Basically the problem lies in the fact that after the OS install (CentOS 5), the machine would refuse to boot with 2 kind of error. One of a frozen initial boot screen and the other is a kernel panic (can’t find VolGroup00).
Since the total space of the harddrives were more then 2 terabytes (6 750 gb drives in raid10 and 2 hot spares), I had to either have autocarve on OR use a boot volume and thereby converting the 2nd (sdb) into a GPT format.
Since I can’t get the machine to boot, my initial reaction was to update the 3ware raid card and the motherboard to the latest BIOS version. But I still can’t get pass the frozen screen or the kernel panic screen no matter what I did. I tried every possible senario I can think of and we’re talking EVERYTHING.
Ram tested good, HDs are fine, tried IDE cdrom, DVDrom, sata dvdrom,
Found some interesting threads
http://forums.fedoraforum.org/showthread.php?p=1073621
http://www.3ware.com/kb/article.aspx?id=15388
But nothing worked although the thread on the fedoraforum looked interesting and I thought I had something with it but ended up with NO results.

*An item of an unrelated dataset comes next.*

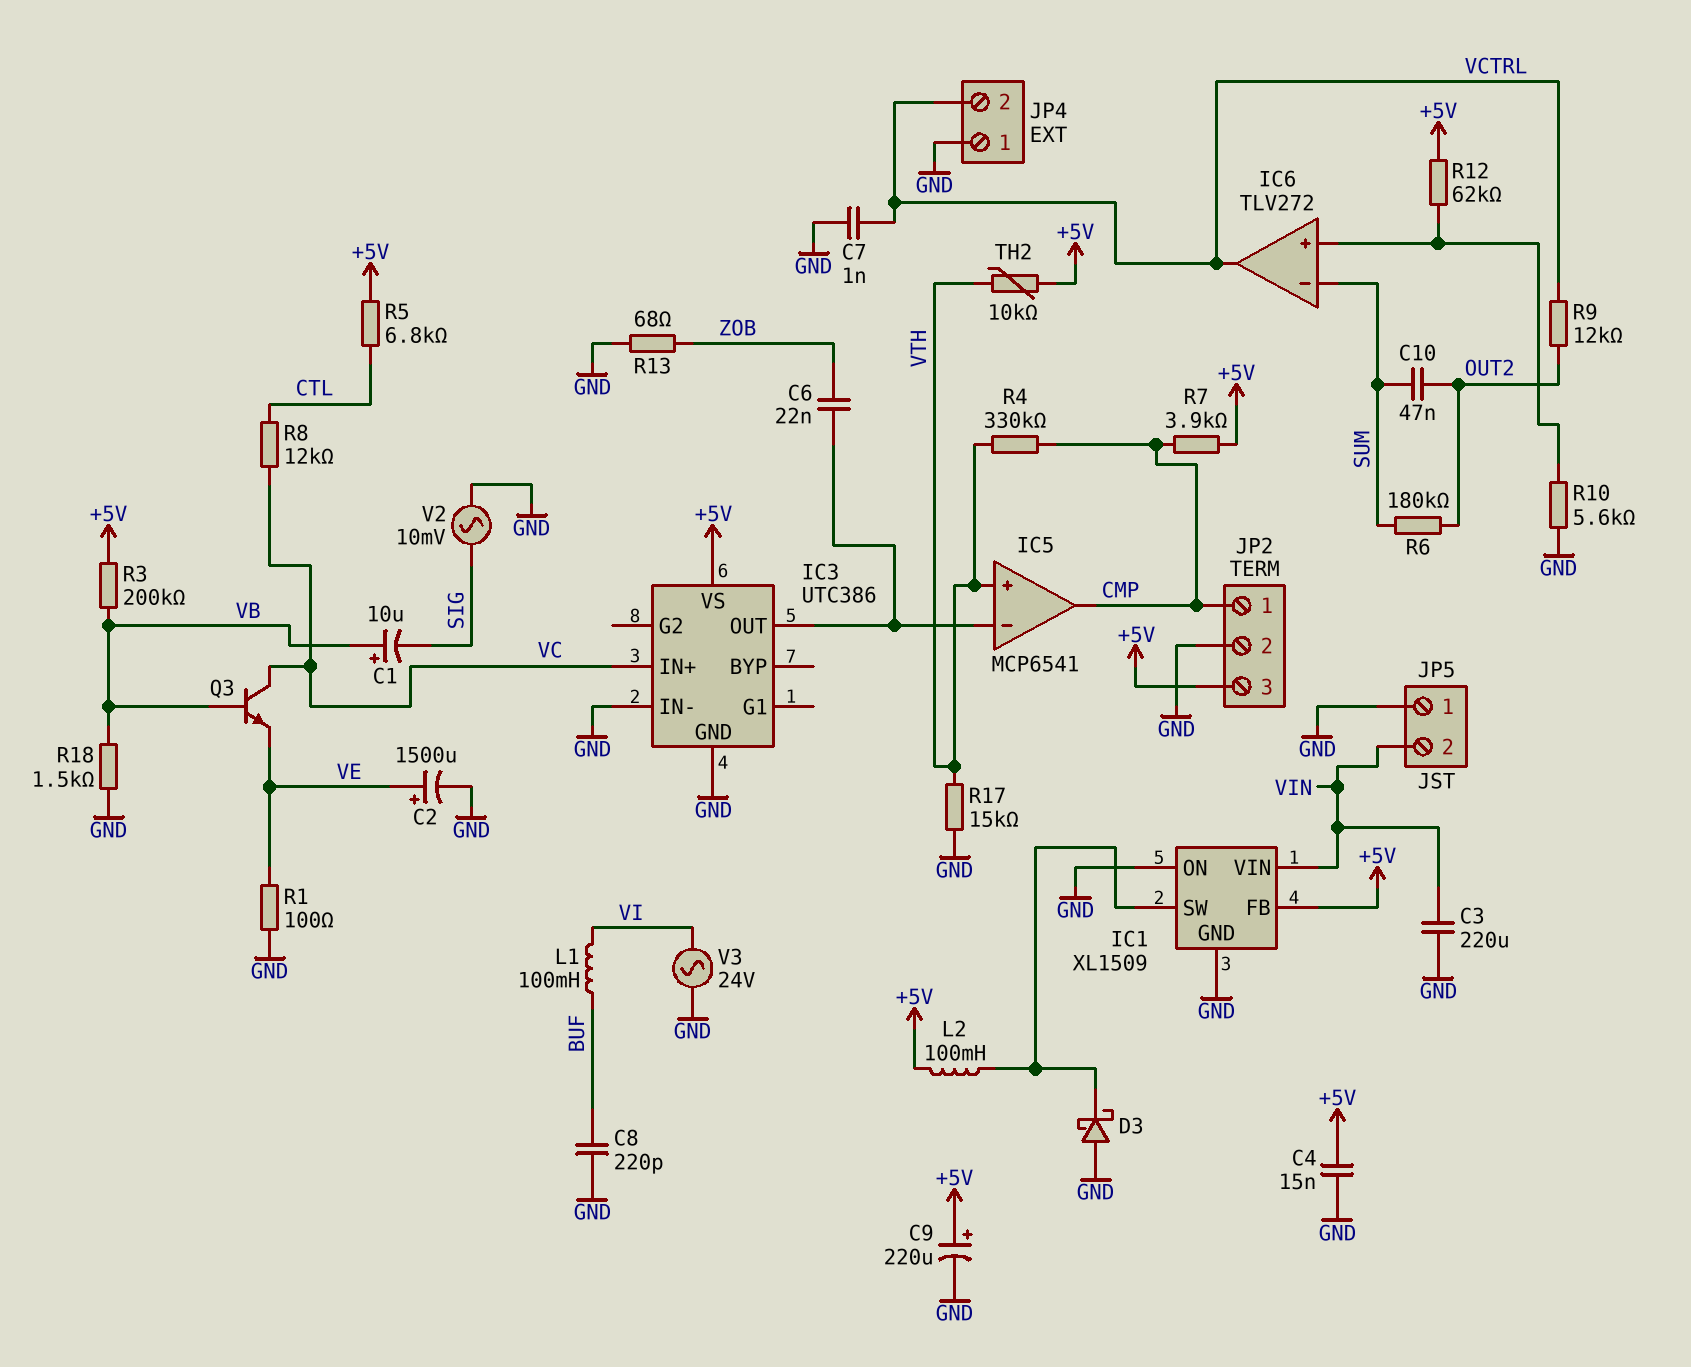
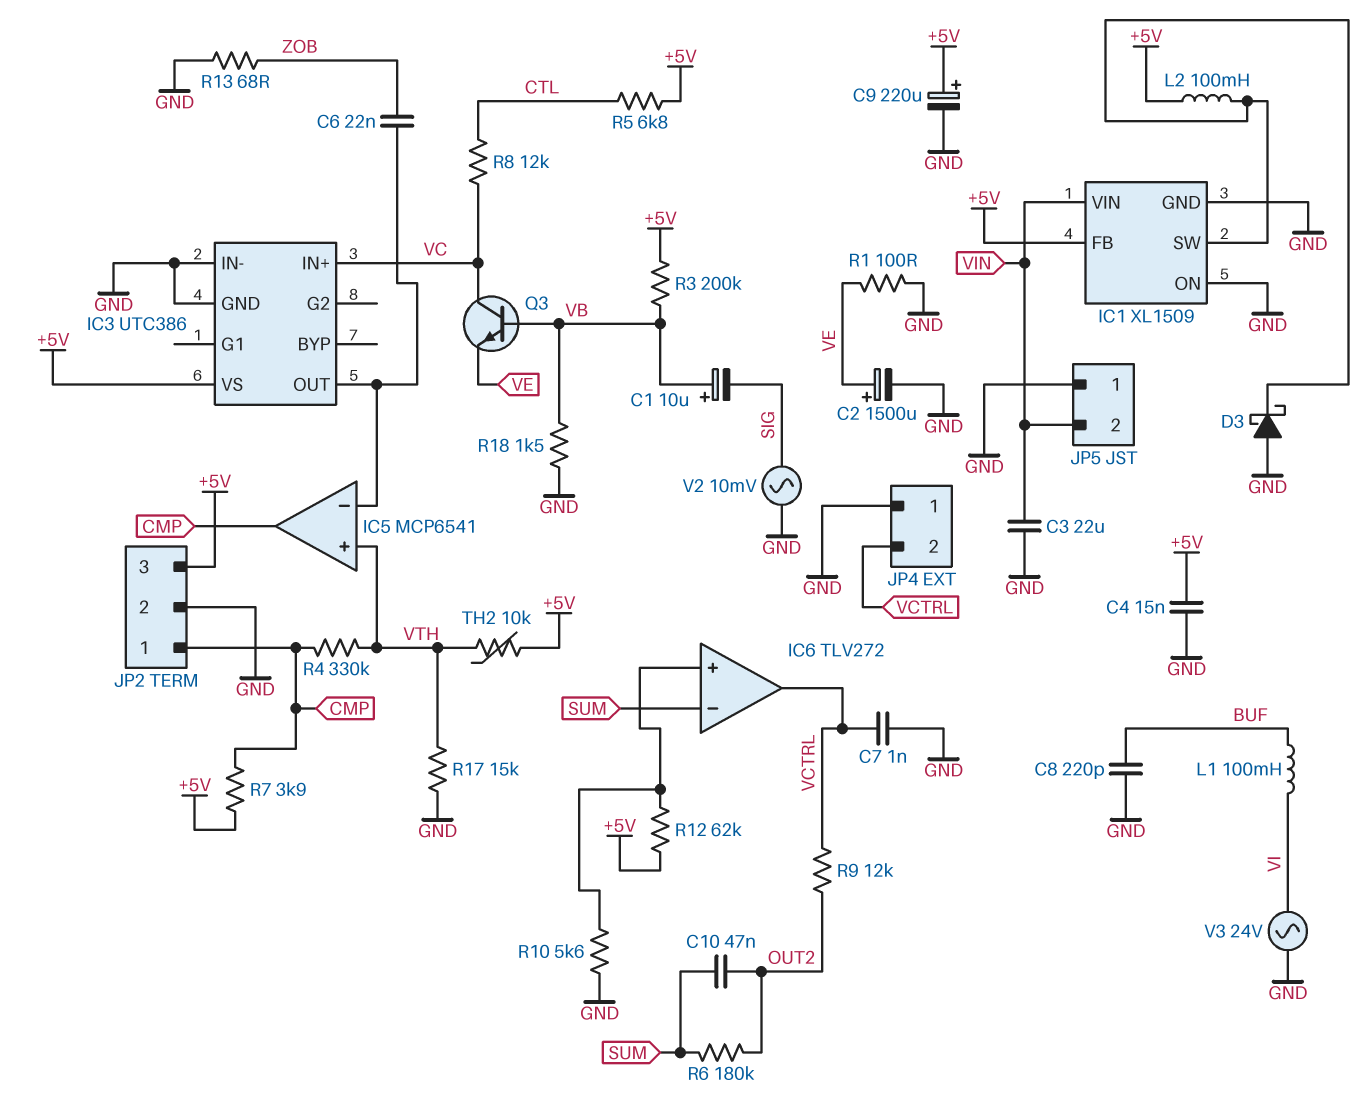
C3: 220uF (GND, VIN) -> 22uF (GND, VIN)

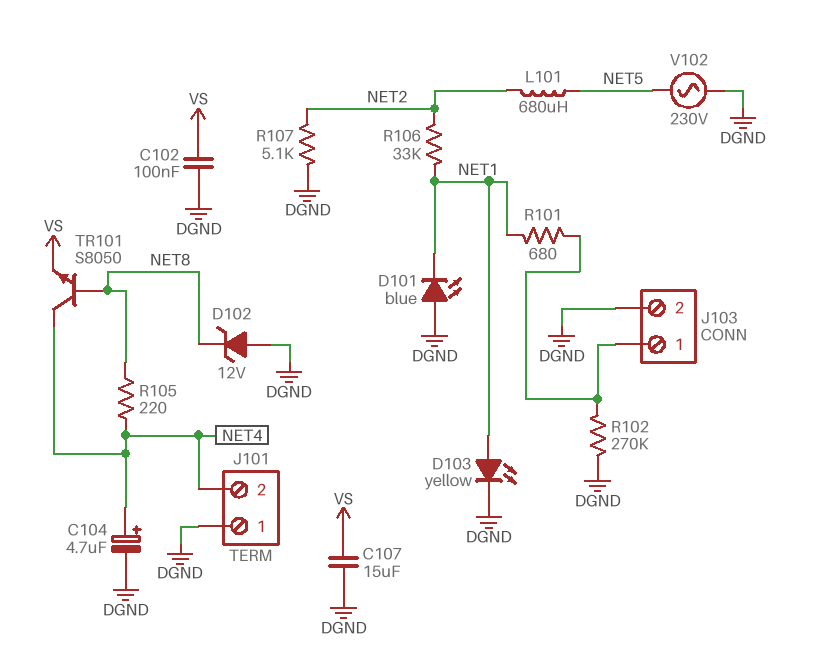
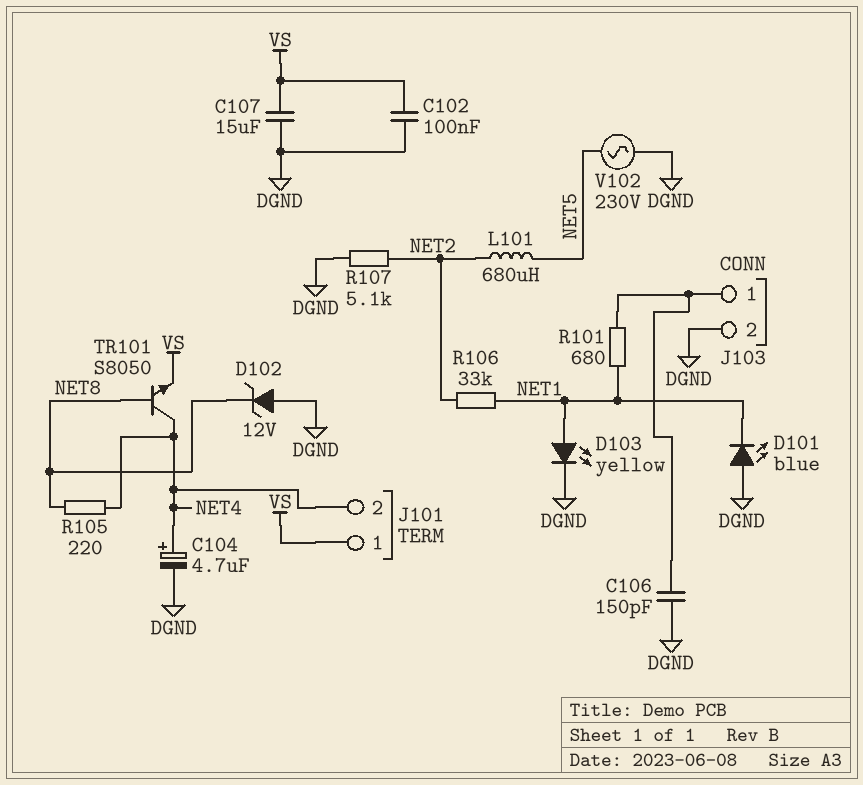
C106: none -> 150pF (DGND, J103/1)
J101 pin 1: DGND -> VS
R102: 270k (DGND, J103/1) -> none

Then I had this bright idea of reducing the speed of the bus to pci-x 66 from 133. Now I start thinking perhaps something was wrong the card since we bought a used one. Well the install went fine but afterward during the brute force test, a ton of errors pop out on the screen and the thing just looks horribly flaky.
I called 3ware and asked them for some tips. The guy was very helpful giving me some things I haven’t tried yet (although I have tried pretty much everything else). I tried his tips and nothing worked.
Well finally I took the card home and plugged it into my Tyan server at home (my sweet new fileserver) and bam it worked FLAWLESSLY.
This is when I started to realize that it could be the motherboard itself. I did try a little bit more random stuff and finally just decided to RMA and cross ship the board. We use supermicro boards at work and even the server I built for SW used supermicro. I mean this is how much love I have for supermicro that I didn’t remotely even considered that it could be the board being flaky.
Well when the new board arrived, I plugged the parts in and it was basically a WAM BAM THANK YOU MAM. Worked flawlessly. It looked like the PCI-X ports for the board was just bad. Perhaps if the raid card was PCI-E, that slot might have worked perfectly.
Lesson I learned: Don’t think that the motherboard (just cause the brand is hot) isn’t the weakest link.